In 2020, central government gave KiwiRail a superpower. Or something very close to one.

The National Policy Statement on Urban Development requires councils to upzone land near mass transit.

Land zoned for more housing is scarce. That scarcity is obvious if you look at land prices on either side of zoning boundaries. In 2023, the Infrastructure Commission showed that land in Tauranga zoned for housing was worth $1,100 more per square metre than comparable land where housing is not allowed. In Auckland, the urban-zoning premium is about $1,300 per square metre relative to nearby rural land.

Upzoning a single four-hectare block at Auckland’s boundary to allow housing creates $52 million in land value. Upzoning it to allow apartment towers with easy rail access to downtown would be worth a lot more.

Auckland defines walkable catchments as being about an 800-metre radius around a train station entrance. That circle would encompass about 200 hectares. At $1,300 per square metre, the implied value is measured in the billions. But take that as an illustrative benchmark rather than a literal forecast.

Converting land to urban use is not free. Infrastructure is expensive. And some of the land would need to be used for roads, footpaths, and parks. But the Infrastructure Commission’s figures are intended to net off the cost of converting rural land for urban use. And upzoning to at least six storeys adds more value than just allowing a few more houses.

A new train station in the right place could easily create billions of dollars of valuable development opportunities.

As Matthew Bornholt and Benedict Springbett explain at the excellent Works in Progress magazine, the Tokyu corporation is not just a private railway in southern Tokyo. It also runs a local bus network, builds housing, rents out office space, owns a hospital, built its own supermarkets, has a museum-theatre-cinema complex, an amusement park, and a retirement home.

They quote the President of Tokyu as saying, “I think that though we are a railway company, we consider ourselves a city-shaping company. In Europe for instance, railway companies simply connect cities through their terminals. That is a pretty normal way of operating in this industry, whereas what we do is completely different: we create cities and then, as a utility facility, we add the stations and the railways to connect them one with another.”

Rail companies in Japan make a large part of their money from the increase in land value around new stations. Being close to rail is valuable. Capturing that value can help fund the network. London’s underground did the same thing. And Hong Kong’s MTR provides another example.

But if a rail company is missing the ambition, or the competence, or the perceived authorisation to do that kind of work, it isn’t really a constraint. Not if that rail company has an upzoning superpower in a place where far too little land is zoned for housing.
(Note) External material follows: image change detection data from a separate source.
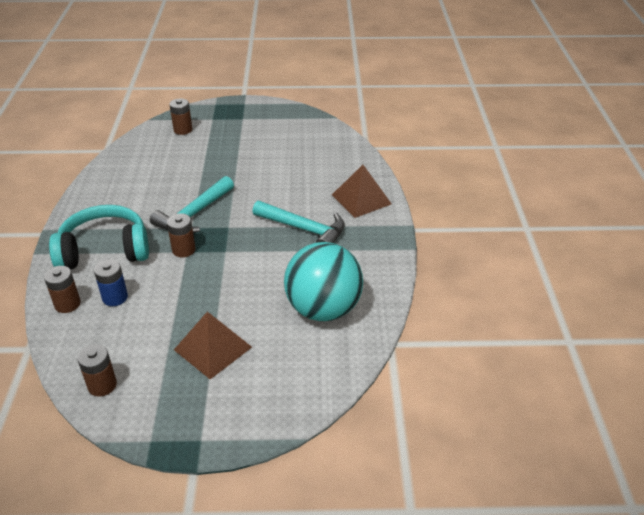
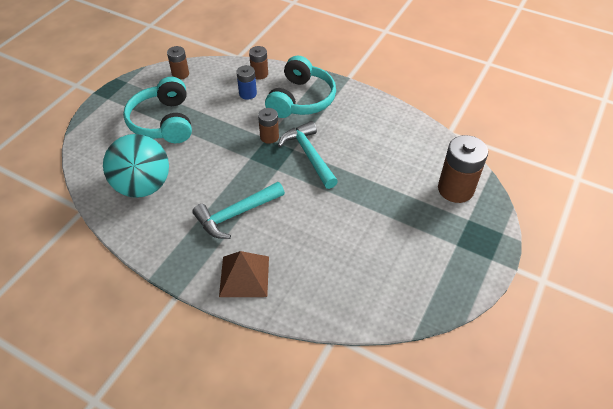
camera: 120 degrees right, 10 degrees up
(183, 130) = (455, 189): brown battery -> brown battery, size x1.76
(212, 348) = (163, 122): brown pyramid -> turquoise headphones

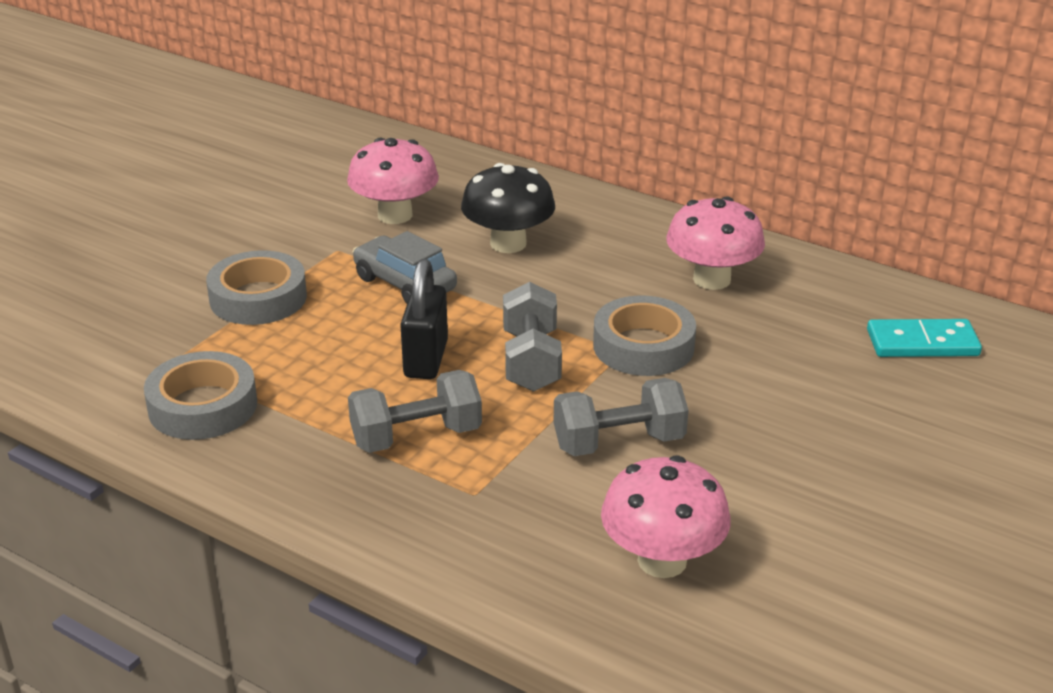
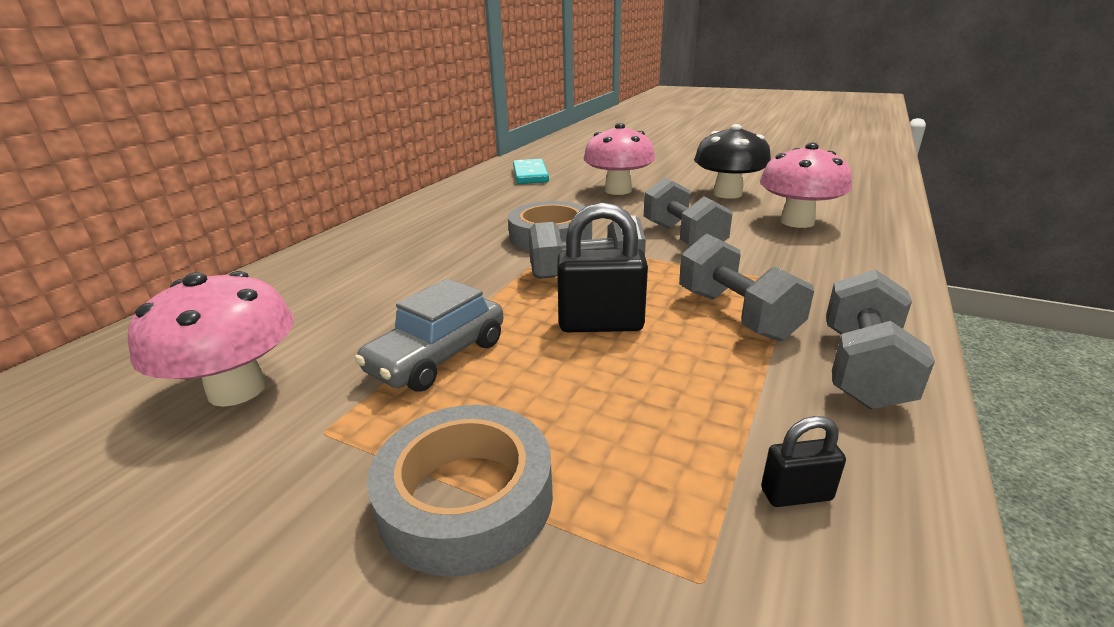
camera: 95 degrees left, 5 degrees down
(203, 406) = (796, 494): grey tape -> black padlock
(305, 480) = (862, 368): none -> grey dumbbell
(508, 243) = (359, 302): black mushroom -> black mushroom (727, 194)
(711, 279) = (450, 220): pink mushroom -> pink mushroom (618, 190)

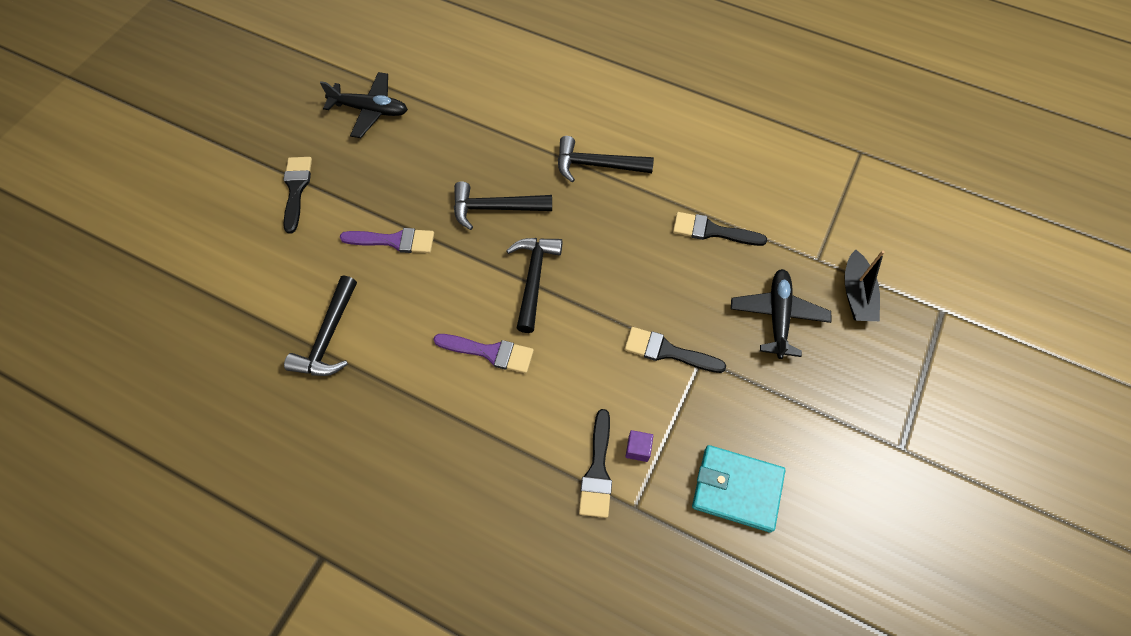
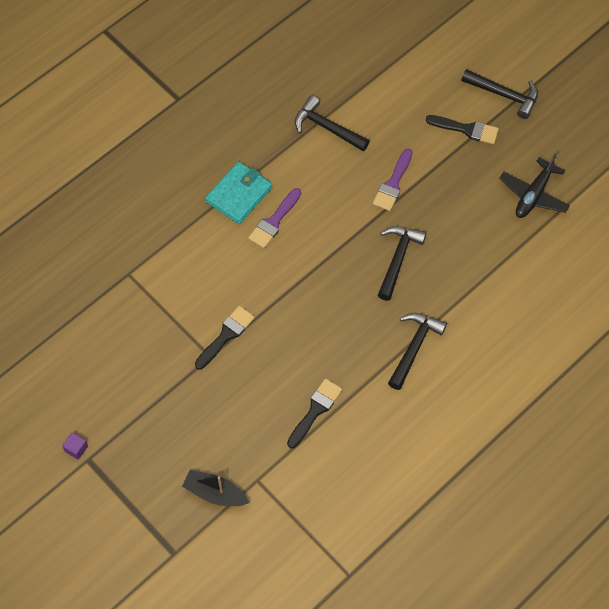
camera: 110 degrees right, 0 degrees up
(534, 279) = (322, 267): black hammer -> black hammer (504, 95)
(597, 470) = (162, 260): black brush -> none
(638, 449) = (165, 289): purple cube -> purple cube (76, 449)
(737, 489) = (111, 338): turquoise wallet -> turquoise wallet (239, 194)
(778, 316) = (221, 424): black plane -> none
All that the rail company needs to do is partner with developers who can do the rest of the work. Place new stations where it is possible to buy or option land, or to set partnerships and joint ventures with existing landowners. The increases in land value that come with new development opportunities could cover the cost of the new station.

Transit-oriented development is underway in parts of Greater Wellington, but largely at the instigation of regional council rather than KiwiRail. Auckland Transport works with council, Kāinga Ora and Eke Panuku on redevelopment around stations. The Maungawhau station precinct in Auckland is being developed around rail, because the land around the station is jointly owned by council and central government.

But nobody seems to have tried the real superpower: using rail investment to create development rights where those rights are scarce, then capturing part of the uplift in land value.

State-owned enterprises are supposed to provide a return to their owner, the Crown. Instead, KiwiRail drew about half a billion dollars in operating subsidies from the government this fiscal year – and is unlikely to ever provide a return on Crown investment in the network.

I think there is an obvious solution.

Tell Japan’s rail companies that they can bid for all or some of Kiwirail’s network.

Show them the upzoning provisions in the National Policy Statement on Urban Development.

And let them demonstrate the appropriate use of a superpower.